Resources for ScratchUpdated on July 31 2013
Scratch is an educational programming language developed at the MIT Media Lab in 2007 by the Lifelong Kindergarten Group ... don't let that throw you - not only can younger people use it, but it is being used in college introductory computer science courses at Harvard, an extension of Scratch called BYOB at UC Berkeley (lectures available) as well as the University of Alberta, and many others around the world. The intention of the software is to introduce programming concepts in an enjoyable manner where you can quickly see visual results. It requires no previous programming experience.
It was developed in 2007, using a version of Smalltalk-80 called Squeak. As some of you may know, Microsoft announced an SDK for the kinect on June 16, 2011 so you no longer have to rely on an Xbox to use kinect but can use the image/sound data directly on your PC. Stephen Howell (Institute of Technology Tallaght), an educator in Ireland, has generously made available his program to interface Scratch with the Kinect! The kinect is a depth perception camera that now you can use "motion capture" to control things on your pc directly. This is very cool!
See scratch and the kinect on vimeo and Steven Howell's Kinect2Scratch here.
Some interesting statistics can be found on the site here. There is even a community for educators called ScratchEd. Enjoy!
The user interface consists of:
- block palette on the left,
- current sprite area in the middle
- stage and sprite list on the right
The palette has 8 groups of blocks for organizing: movement, looks, sound, pen, control, sensing, operators, and variables.
The projects consist of objects called sprites. A sprite's look is defined by a costume. Sprite's instructions are given to them by snap together graphic blocks called scripts which run top to bottom. The stage is 480 x 360 units.
What scratch can teach you:Scratch is very good for introducing some of the basic fundamental concepts of programming but does not allow functions, file I/0 and is limited to one-dimensional arrays (lists). However concepts such as multi-threading, parallel execution and message passing/event handling are fundamental to the interface.

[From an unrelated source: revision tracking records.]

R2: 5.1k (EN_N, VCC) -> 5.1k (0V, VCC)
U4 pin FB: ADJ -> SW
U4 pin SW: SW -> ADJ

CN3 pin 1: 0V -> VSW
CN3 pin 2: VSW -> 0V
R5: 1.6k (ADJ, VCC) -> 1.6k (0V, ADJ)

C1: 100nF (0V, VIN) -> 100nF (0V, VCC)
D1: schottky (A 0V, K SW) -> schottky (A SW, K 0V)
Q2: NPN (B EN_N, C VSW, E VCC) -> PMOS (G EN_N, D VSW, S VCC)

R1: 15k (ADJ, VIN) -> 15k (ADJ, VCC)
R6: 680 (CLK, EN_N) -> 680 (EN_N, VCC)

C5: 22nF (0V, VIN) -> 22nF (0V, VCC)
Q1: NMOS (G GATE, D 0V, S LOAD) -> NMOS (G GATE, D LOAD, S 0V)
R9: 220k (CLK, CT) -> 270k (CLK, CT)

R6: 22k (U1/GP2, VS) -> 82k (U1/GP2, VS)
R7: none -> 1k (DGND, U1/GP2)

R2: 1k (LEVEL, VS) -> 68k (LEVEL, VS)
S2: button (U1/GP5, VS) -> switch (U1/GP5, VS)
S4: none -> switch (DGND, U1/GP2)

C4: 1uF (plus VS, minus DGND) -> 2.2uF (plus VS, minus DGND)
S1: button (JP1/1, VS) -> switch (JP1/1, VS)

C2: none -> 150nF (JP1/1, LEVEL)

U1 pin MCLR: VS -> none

Iterations (loops), conditionals, coordinates, variables, random numbers are all used and more importantly, it emphasizes that programming requires clear and careful thinking.
They illustrate various sorting techniques using cards on youtube.
David Malan at Harvard has his lectures online. In particular, check out the sock algorithm about 24 minutes into the first video of the classes at Harvard with David Malan.